This weekend I attended a really fascinating lecture titled Speaking of Paradoxes which was presented by philosophy professor Graham Priest and hosted by the New York City Skeptics. Priest began by positing the following scenario: "Suppose you have professor Smith, and he's completely at odds with Professor Brown down the hall. Smith tells all his students not to listen to anything that Brown says, and to emphasize the point he writes on his blackboard 'Everything written on the blackboard in Room 33 is false!' But Professor Smith has made a mistake. Actually he's the one lecturing in Room 33." So is the statement "Everything written on the board in Room 33 is false" a true or false statement? If it's true then it's false in which case it's true in which case it's false, etc. This is a classic conundrum called the Liar Paradox which has bedeviled philosophers for thousands of years.
The foundations of logic in Western philosophy were laid by Aristotle, who argued that all propositions must logically be either true or false. If a statement isn't true then it must be false and if it isn't false then it must be true. For a statement to be both true and false is a contradiction, and contradictions are impossible in formal logic, therefore if a line of reasoning leads to a contradiction, there must be something wrong with the line of reasoning. But in all the years that philosophers have been arguing about the Liar Paradox, no one's ever come up with a problem in the line of reasoning, so maybe, Priest argues, what we have to do is question Aristotle's Law of Non-Contradiction itself. This is apparently a somewhat heretical notion. But despite its long pedigree, Priest argues that Aristotle's defense of the law is actually pretty flimsy, resting as it does on the presumption that if a statement such as "A and not A" is true, then it follows that anything is true. Priest argues that this is nonsensical.
Instead of dividing all statements into "true" and "false," he proposes a grid consisting of "true," "false," "true and false," and "neither true nor false." Apparently some ancient Buddhists played around with this idea for a few centuries before ultimately abandoning it -- regrettably, in Priest's view. No matter how hard you shove, Liar Paradox arguments such as "this statement is false" just aren't going to fit into either the "true" or "false" categories, but "true and false" seems like a pretty good fit for it (or maybe "neither true nor false").
He also discussed a number of other classic paradoxes, such as: Are there fewer even numbers than there are numbers total? Common sense would seem to say yes -- that there are half as many even numbers as numbers total -- but then, aren't there an infinite number of even numbers and an infinite number of numbers total, and doesn't infinity = infinity? There's also Zeno's Paradox -- Before you can get to point A, don't you first have to pass through a point halfway between where you're standing and point A? And before you can get halfway to the halfway mark, don't you first have to pass through a point halfway there? And before that don't you have to pass through a point halfway there? And isn't it possible to keep iterating this process infinitely, and so how is it possible to move at all, if there's an infinitely expanding set of tasks you must accomplish before you can get anywhere? These ones Priest indicated have been settled.

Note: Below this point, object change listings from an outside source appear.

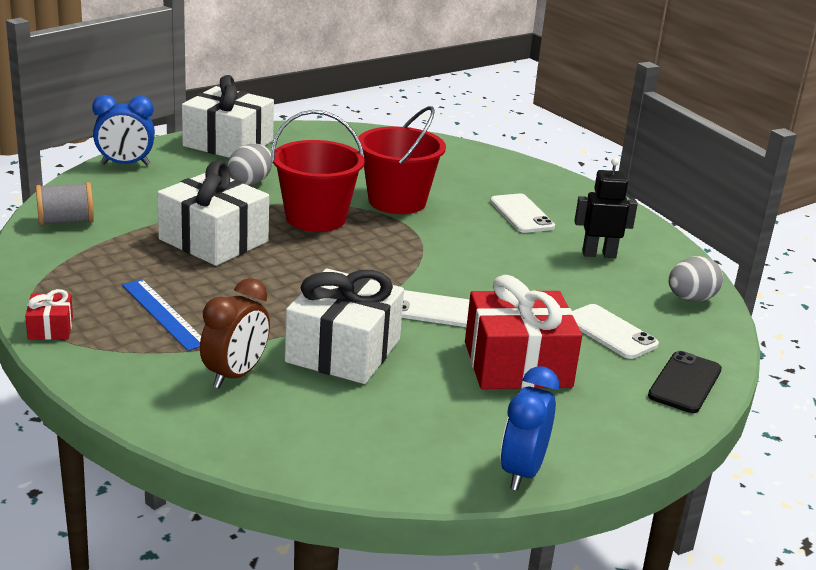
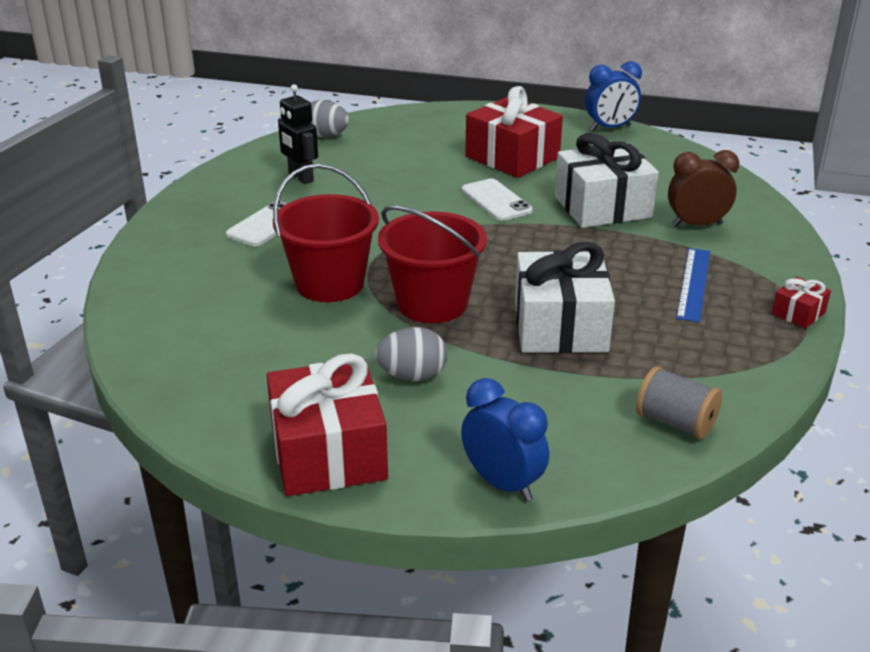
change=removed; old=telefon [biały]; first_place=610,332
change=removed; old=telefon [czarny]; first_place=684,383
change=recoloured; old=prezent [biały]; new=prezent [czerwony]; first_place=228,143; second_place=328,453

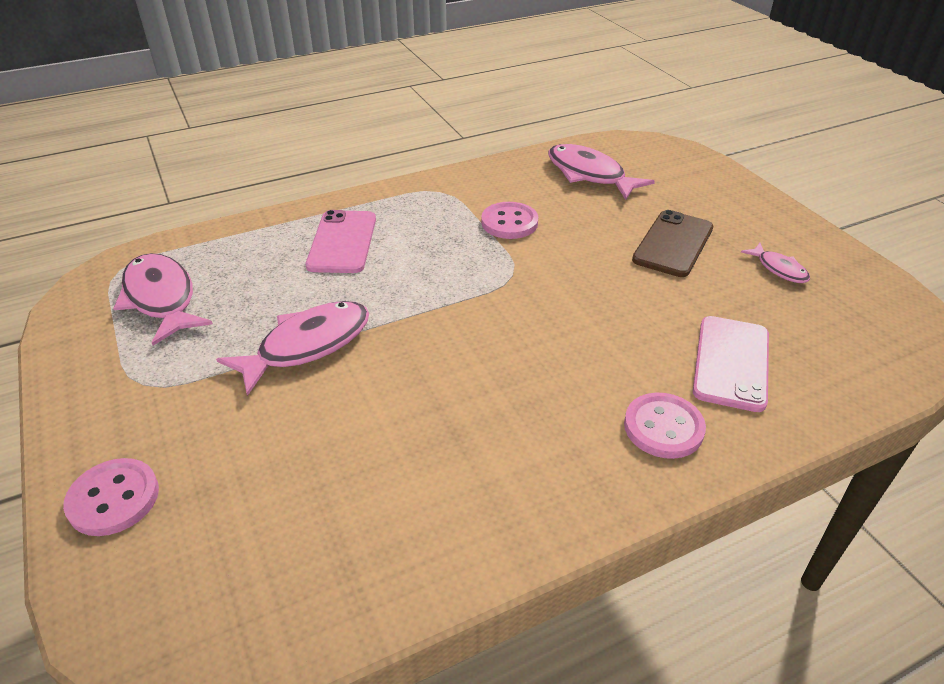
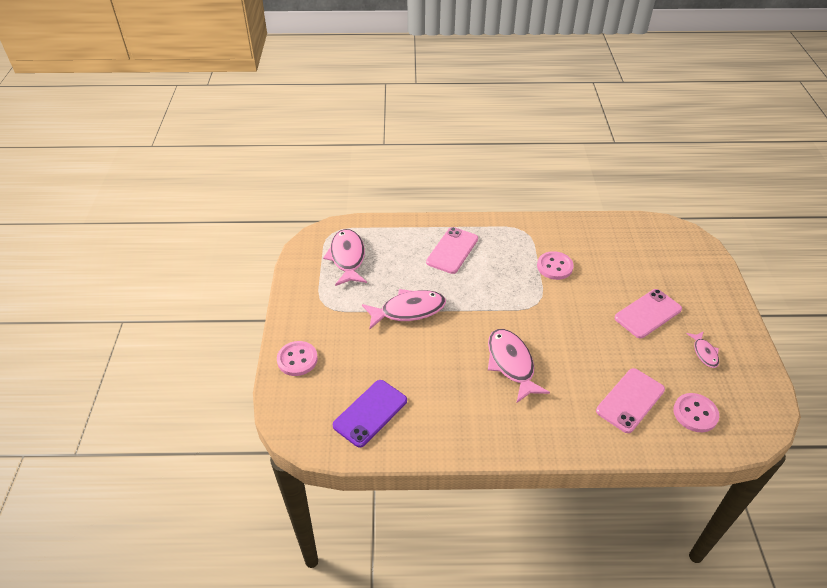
change=added; new=telefon [fioletowy]; second_place=370,413
change=moved; old=ryba [różowy]; first_place=589,174; second_place=511,364
change=moved; old=guzik [różowy]; first_place=663,427; second_place=695,413
change=recoloured; old=telefon [brązowy]; new=telefon [różowy]; first_place=673,244; second_place=648,313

One that hasn't been settled apparently is this: It seems sensible to say that one nanosecond in a person's maturation process can never make such a dramatic difference that it would be sensible to call that person a "child" at one instant and then an "adult" one nanosecond later. So take a small child and fast forward time one nanosecond and ask, "Is this person still a child?" Yes, according to the principle established above -- one nanosecond just can't make that much difference. The problem is, you can keep repeating that process and by that same seemingly firm logic the "child" will never become an "adult," even if the compounded nanoseconds add up to seventy years.
Really cool, thought-provoking stuff. Anyway, these lectures are all recorded and are eventually made available online, if anyone's interested.